AHS Blog  |  49 History

Alaska Historical Society Recognizes Alaskans for Historic Accomplishment

Date Posted: October 12, 2023       Categories: 49 History

Ian Hartman and David Reamer Honored as Historians of the Year

Two prominent Anchorage historians who wrote the ground-breaking book, Black Lives in Alaska: A History of African Americans in the Far Northwest, were named historians of the year by the Alaska Historical Society over the weekend at its annual conference on the Kenai Peninsula.

University of Alaska Anchorage history professor Ian C. Hartman and public historian and Anchorage Daily News columnist David Reamer were awarded the James H. Ducker Historian of the Year Award. It is named for longtime Alaska historian James Ducker, who served for 30 years as editor of the Society’s journal, Alaska History.

The book, published by University of Washington Press, opens with little-known accounts of Black whalers and fugitives from slavery who came to Alaska in the mid-1800s. It details Blacks in Alaska’s gold rushes, their service in Alaska with the military during World War II and the Cold War and discusses the racial mistreatment Blacks encountered in Alaska and their actions to achieve their civil rights.

The authors involved many Blacks who live and work in Alaska today. The Society said the work is well and carefully documented and details important but little-known historical developments in Alaska. The award carries a $250 cash prize for each author.

Other awards announced at the AHS annual conference include:

Seward historian, author and columnist Doug Capra was awarded the Evangeline Atwood Award for Excellence for his books, plays, articles and newspaper columns that contribute to documenting and interpreting the history of Seward and the eastern Kenai Peninsula.

The award remembers a founder of the Alaska Historical Society who wrote, supported and advocated for Alaska history from the 1940s into the 1990s. Capra taught history at Seward High School and worked as an interpreter at Kenai Fjords National Park.

The Anchorage Park Foundation and the Native Village of Eklutna, with special recognition of Aaron Leggett, won the Esther Billman Award for the Anchorage Indigenous Place Names Project. The partnership project started in 2018 to install markers throughout the Municipality of Anchorage to acknowledge the Indigenous names for geographic places. The most recent is “Nuch’ishtunt” – the place protected from the wind – installed at Point Woronzof.  Other markers have been installed at Potter Marsh, Westchester Lagoon, Muldoon Park and the mouth of Ship Creek.

The posts include artwork, preserve the Dena’ina language and explain the site’s cultural significance and history. The project could not have been possible without Aaron Leggett’s leadership. Leggett is curator of history at the Anchorage Museum and president of the Native Village of Eklutna.

Billman was the longtime curator of the Sheldon Jackson Museum in Sitka. The award recognizes a society, museum, government agency or organization for a project contributing to the preservation and understanding of Alaska history during the past year.

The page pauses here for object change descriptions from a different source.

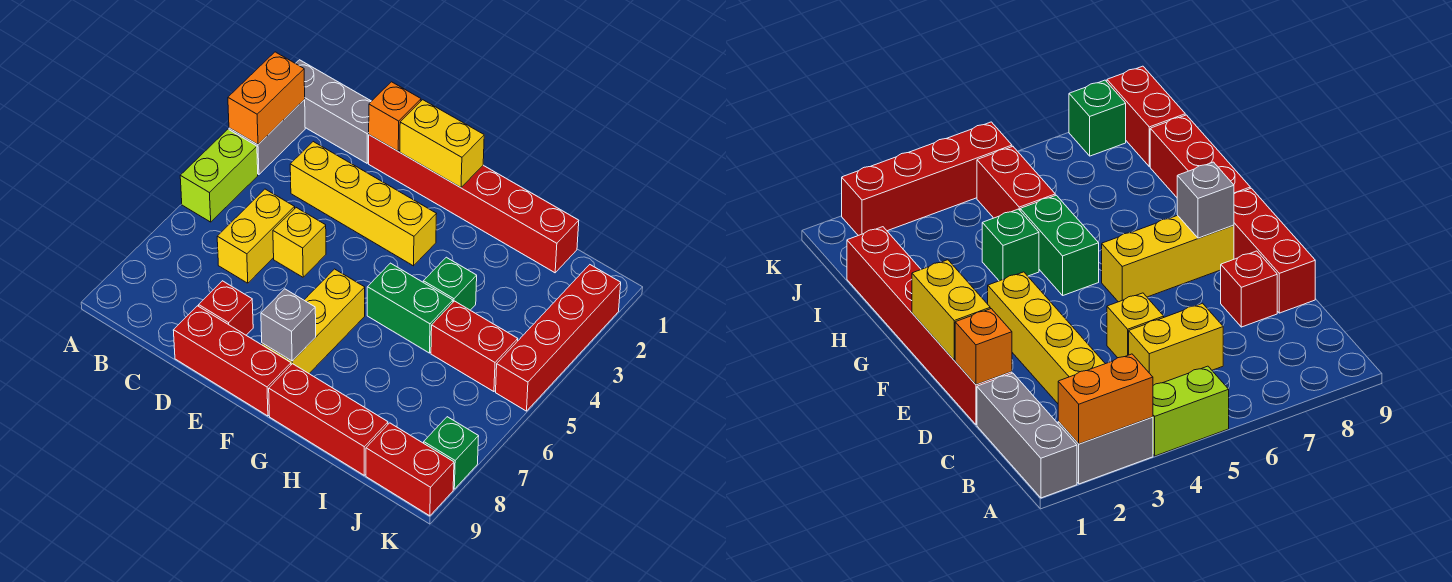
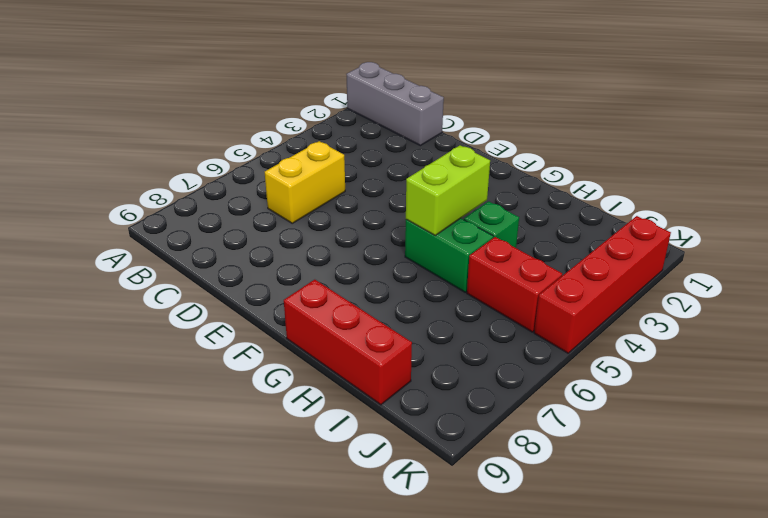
lime brick G4:G5 level 2 -> lime brick A4:A5 level 1
none -> grey brick A2:A3 level 1
none -> yellow brick C3:F3 level 1
none -> red brick D1:I1 level 1

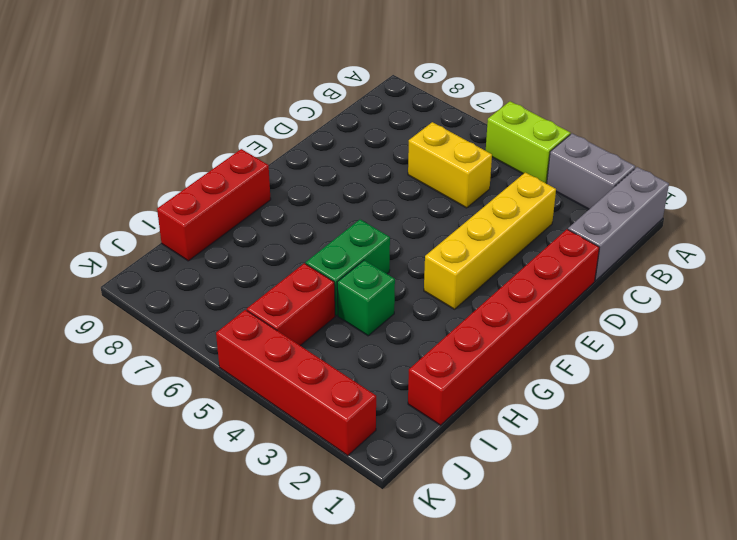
none -> yellow brick D5 level 1
none -> red brick D8 level 1
none -> red brick D9:F9 level 1

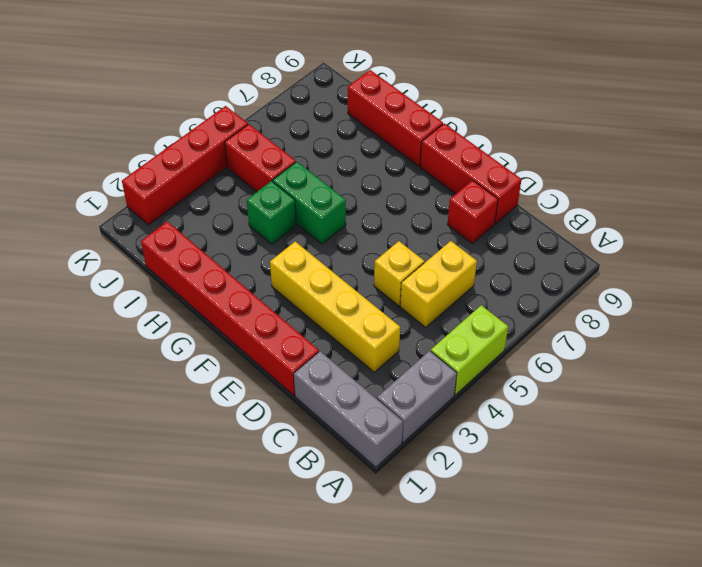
none -> yellow brick F6:F8 level 1
none -> red brick J9:K9 level 1
none -> green brick K8 level 1

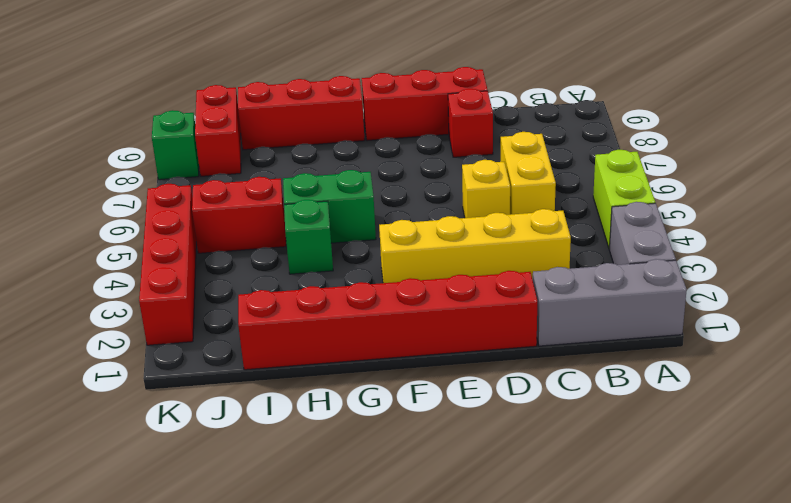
red brick J8:J9 level 1 -> red brick J9:K9 level 1
none -> yellow brick F6:F8 level 1
none -> orange brick A2:A3 level 2
none -> orange brick D1 level 2

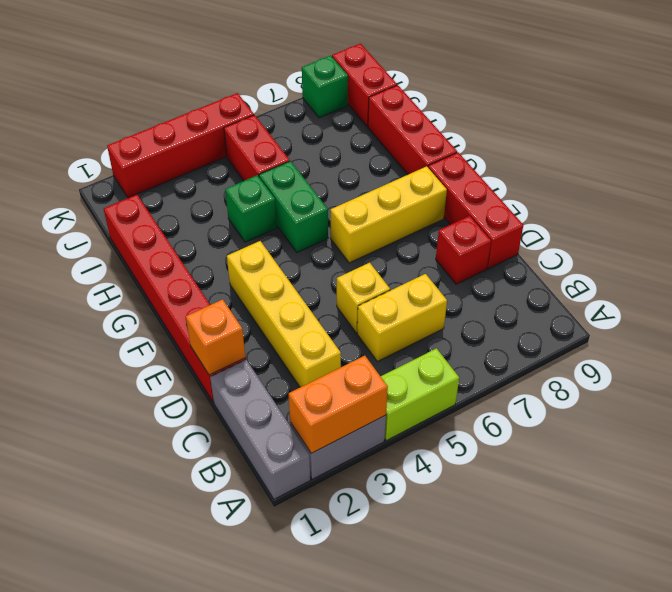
none -> yellow brick E1:F1 level 2
none -> grey brick F8 level 2

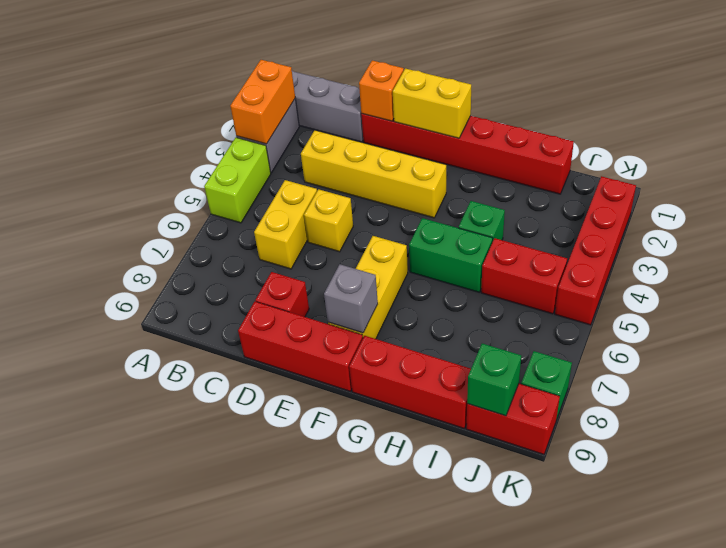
green brick J9 level 2 -> none

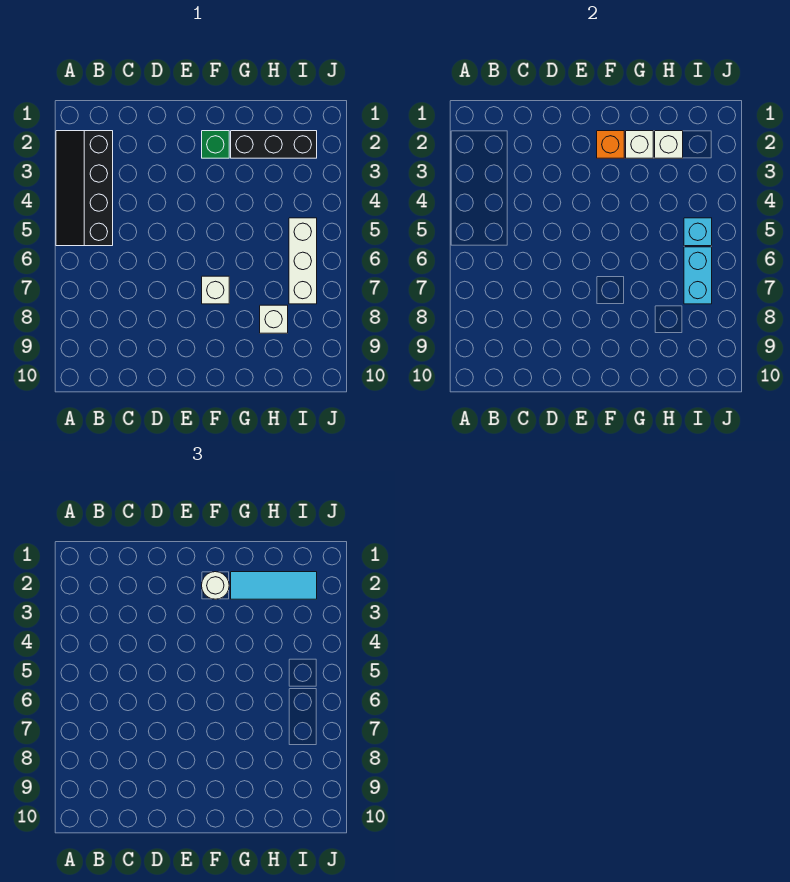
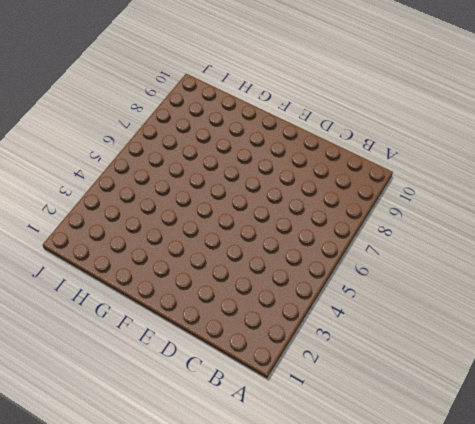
none -> black slope A2:B5 level 1 top B
none -> green brick F2 level 1
none -> white brick F7 level 1

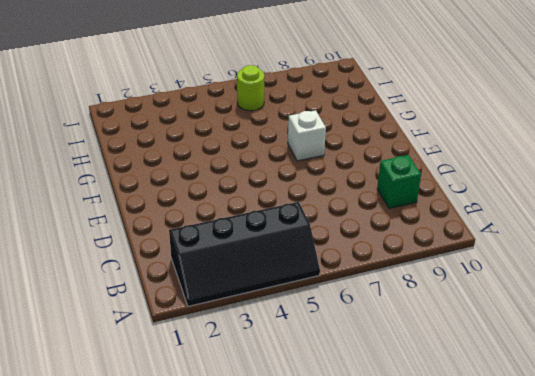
green brick C9 level 1 -> green brick F2 level 1
lime round brick I6 level 1 -> white brick I5:I7 level 1
none -> black brick G2:I2 level 1
none -> white brick H8 level 1
none -> orange brick F2 level 2

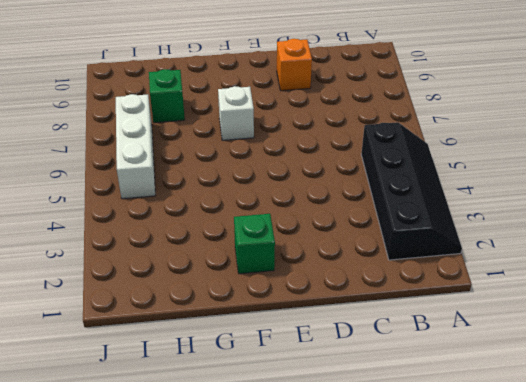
orange brick D9 level 1 -> orange brick F2 level 2
green brick H8 level 1 -> white brick H8 level 1
none -> black brick G2:I2 level 1
none -> white brick G2 level 2
none -> white brick H2 level 2

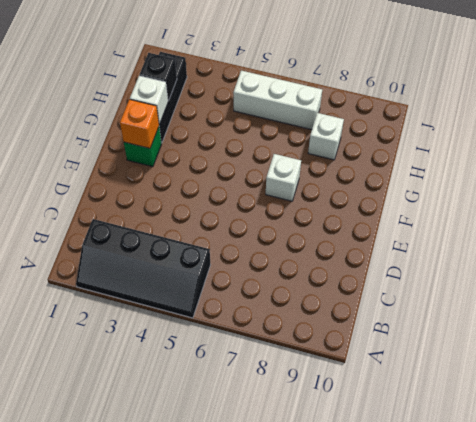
black brick H2 level 2 -> white brick H2 level 2
none -> cyan brick I5 level 2
none -> cyan brick I6:I7 level 2
none -> white round brick F2 level 3

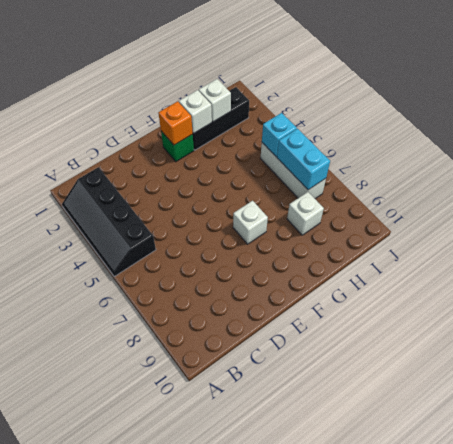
none -> white round brick F2 level 3
none -> cyan tile G2:I2 level 3

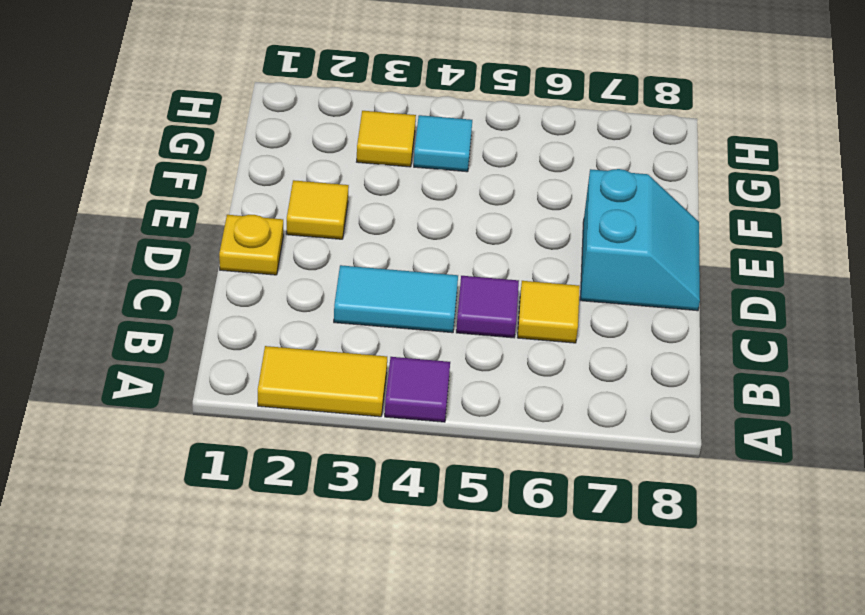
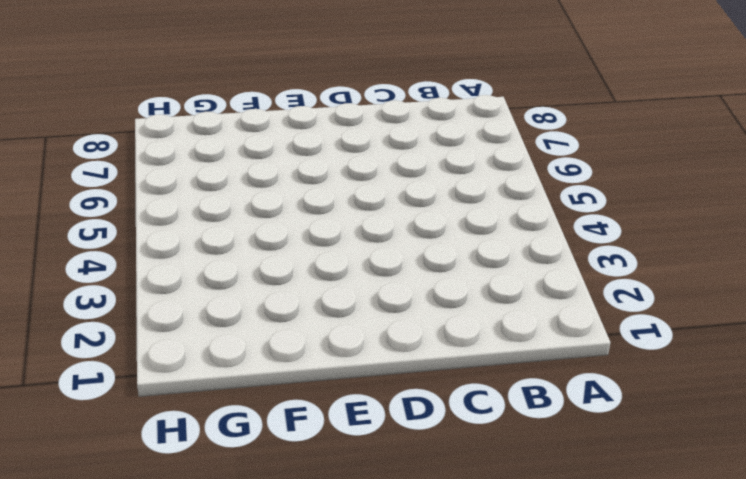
none -> yellow tile A2:A3 level 1
none -> purple tile A4 level 1

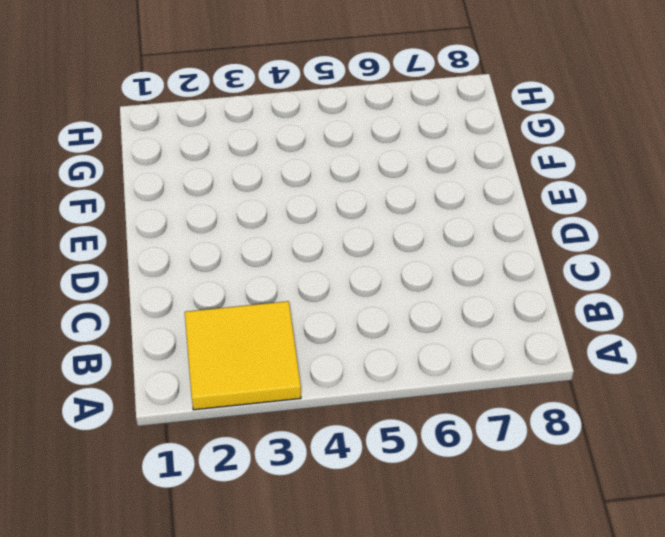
yellow tile A2:B3 level 1 -> yellow tile A2:A3 level 1
none -> purple tile A4 level 1
none -> cyan tile C3:C4 level 1

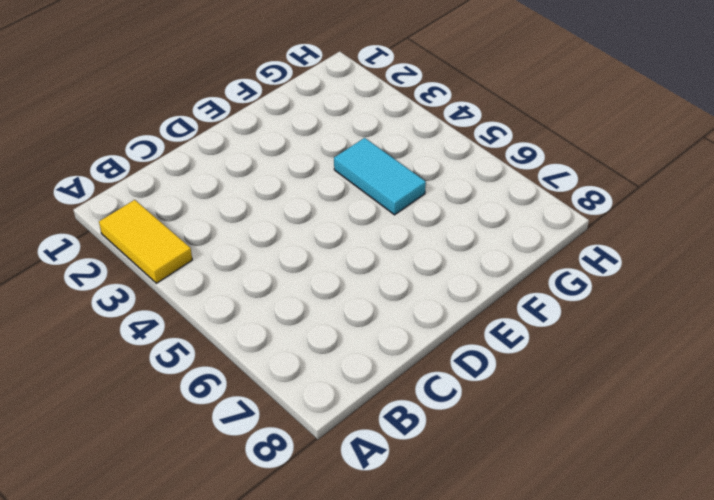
cyan tile F4:F5 level 1 -> cyan tile C3:C4 level 1
none -> purple tile A4 level 1
none -> purple tile C5 level 1

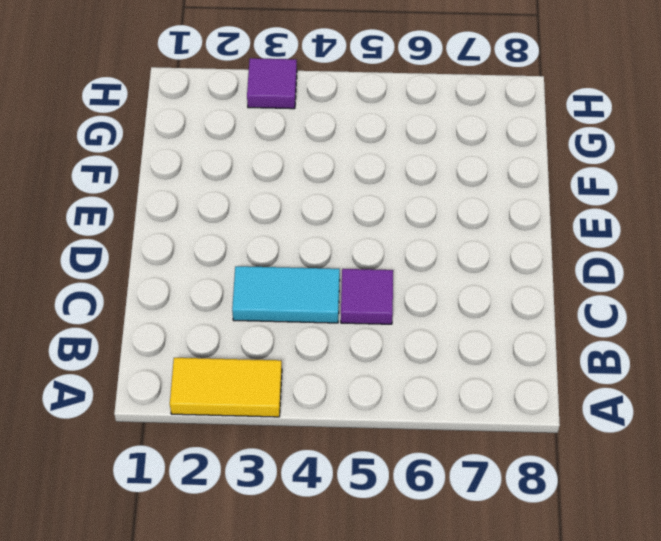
purple tile H3 level 1 -> purple tile A4 level 1
none -> yellow tile C6 level 1
none -> yellow plate D1 level 1

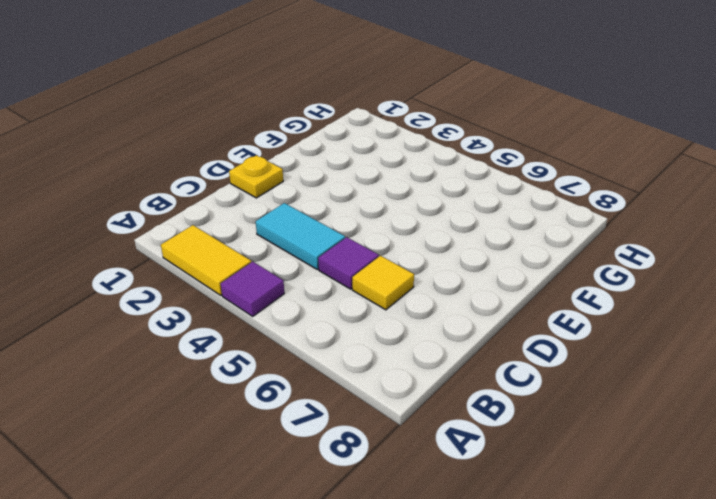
none -> cyan slope D7:E8 level 1 top 7
none -> yellow tile E2 level 1

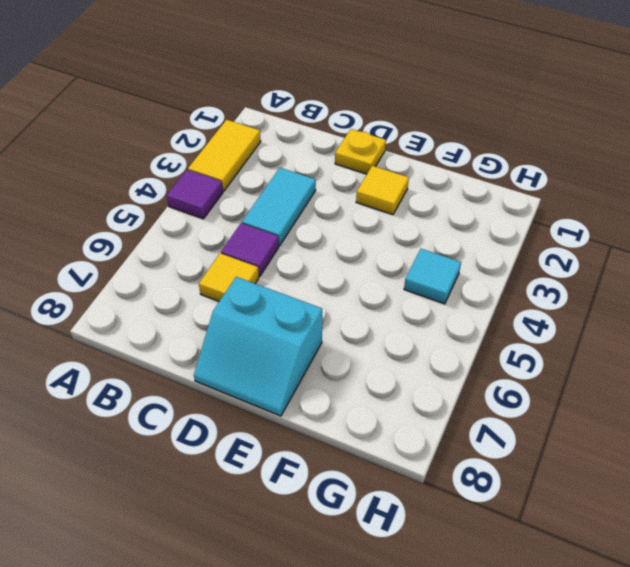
none -> yellow tile G3 level 1

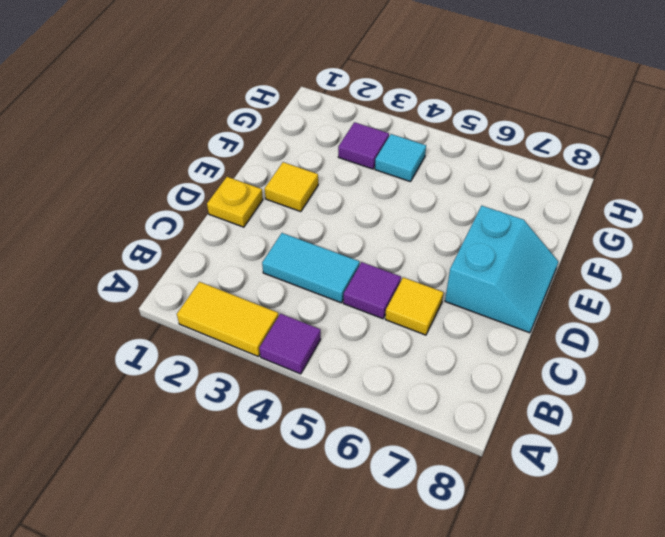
purple tile G3 level 1 -> yellow tile G3 level 1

The Alaska Jewish Museum was awarded the Elva Scott Local Historical Society Award for its virtual exhibit, From Purchase to Prosperity: The Jewish Founders of the Alaska Commercial Company, co-curated by Leslie Fried and J. Pennelope Goforth.

Scott was a founder of Homer’s Natural History Society and Pratt Museum, and after moving to Eagle was newsletter editor, tour guide and officer of its historical society. The award recognizes a historical society or museum for its programs, newsletter, publication or a significant recent accomplishment.

The Jewish Museum exhibit looks at Alaska’s history through West Coast risk-taking Jewish businessmen who engaged in commerce following the departure of the Russians and established a company that still operates in Alaska today. The exhibit tackles the complicated relationship between Western commercial enterprise and diverse Native peoples and the impact of colonialism on them.  The website includes documents, images—several in 3D, and a bibliography.  Information is clearly presented, and the site is well-designed to easily navigate through the exhibit.

The Society made four awards in its Contributions to Alaska History Awards, which recognize individuals and groups for projects, publications and other efforts that have significantly promoted and added to understanding Alaska history.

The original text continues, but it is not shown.